At the moment, there are only two options for how the russian federation will leave Syria: either it will be a fast empty-handed escape or a long process agreed upon with the new Syrian authorities. This is according to an assessment that Dara Massicot, a senior fellow at the Carnegie Endowment, has shared on social media.
Read more: Israeli Forces Strike Base in Tartus, Where russian Ships May Still Be Present
Specifically, the expert stressed that russia had imported its military equipment to Syria for years, starting September 30, 2015. In total, two bases were deployed in the country: the Khmeimim Air Base and the 720th logistics hub of the russian Navy in the port of Tartus.
The only sea route for evacuation to russia lies across the Baltic Sea because Turkey keeps the Bosphorus strait closed to warships. Also, an alternative under consideration is through the ports of Libya, Sudan, or Algeria.
On a note from Defense Express, we would like to add that any attempt to carry weapons by civilian ships to the ports in the Black Sea would be an invitation to a drone strike from Ukraine using its unmanned kamikaze boats.

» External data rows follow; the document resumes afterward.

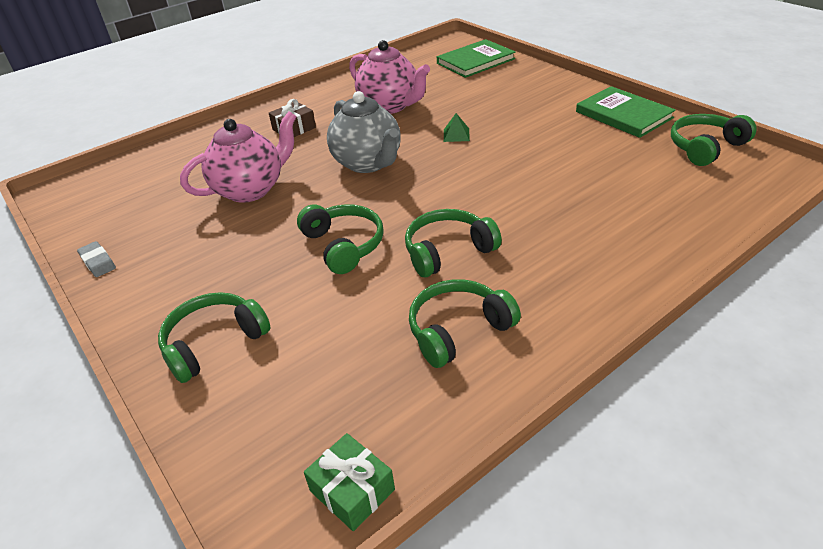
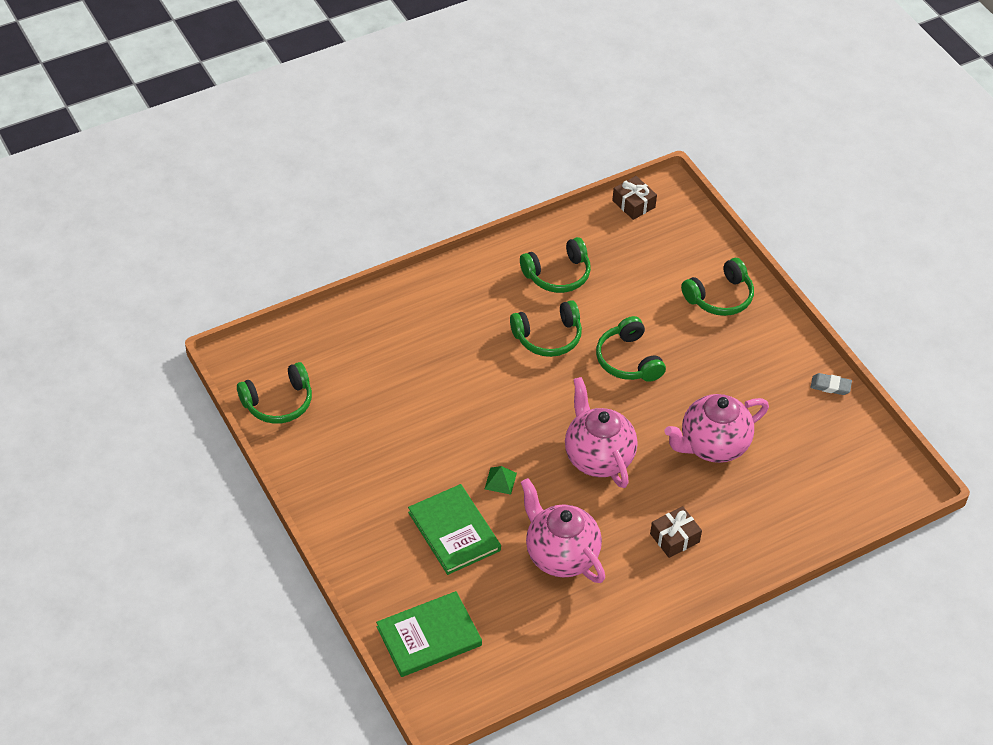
camera: 175 degrees left, 10 degrees up
(98, 262) = (830, 386): grey eraser -> grey eraser turned 45 degrees counterclockwise
(352, 490) = (633, 204): green gift -> brown gift
(368, 163) = (598, 457): grey teapot -> pink teapot
(623, 115) = (318, 471): green book -> green book (454, 531)

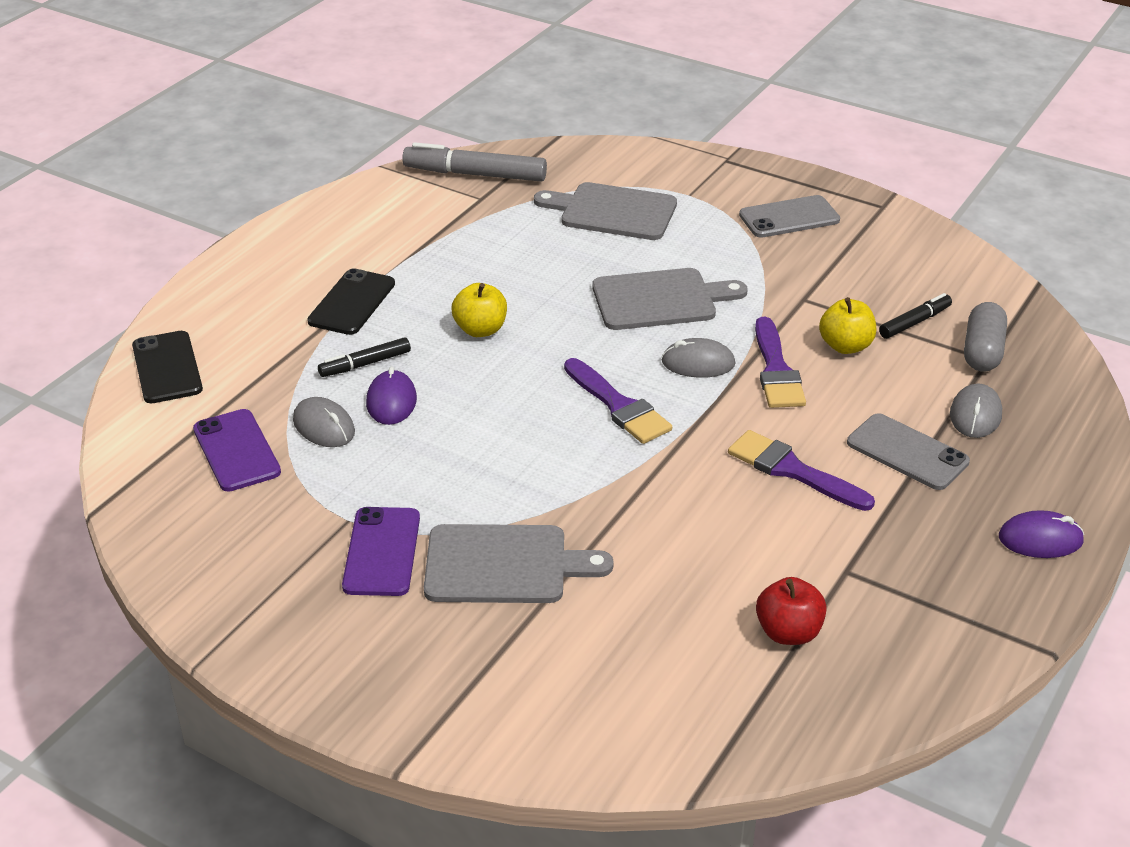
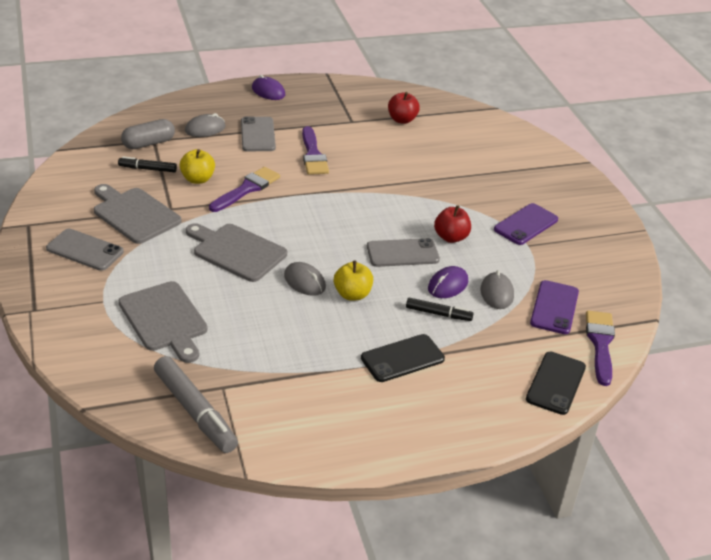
camera: 140 degrees left, 0 degrees up
(458, 465) = (451, 237): none -> red apple
(489, 407) = (402, 253): none -> grey phone
(504, 565) = (479, 192): grey cutting board -> grey cutting board (134, 214)
(618, 406) = (342, 217): purple brush -> purple brush (600, 344)
(698, 363) = (275, 212): grey mouse -> grey mouse (304, 281)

At the same time, organizing an air bridge to russia is unlikely to work at all. Air evacuation will require hundreds of flights by Il-76 and An-124 heavy strategic airlifts. To compare, when the russians were just starting to deploy in Syria, they made 300 flights in two weeks — this was before they expanded their base even further.
Therefore, the intensity of flights recorded in recent days is not a full-fledged evacuation effort. Moreover, an air bridge requires permission from the new Syrian government to pass through its airspace. Until an agreement is reached, the use of the airbase is technically impossible.
There is also a nuance regarding the use of Turkish airspace. The route through Turkiye to the airbases in the Krasnodar Krai spans for 1,000 km. A roundabout way is 1,500 km of travel over Iraq, Iran, Armenia, and Georgia. Every extra hundred kilometers costs not only time but requires taking less cargo, thus necessitating more flights per aircraft.
Based on this, Dara Massicot concludes that Moscow wants to retain possession of the bases and is ready to offer the new Syrian authorities a wide range of payment options: money, weapons, or mercenaries. Whether the Syrians will agree to this is, of course, a question for another time. On the other hand, if they don't, the russians will have only one option left: to abandon everything they brought to Syria and flee with nothing.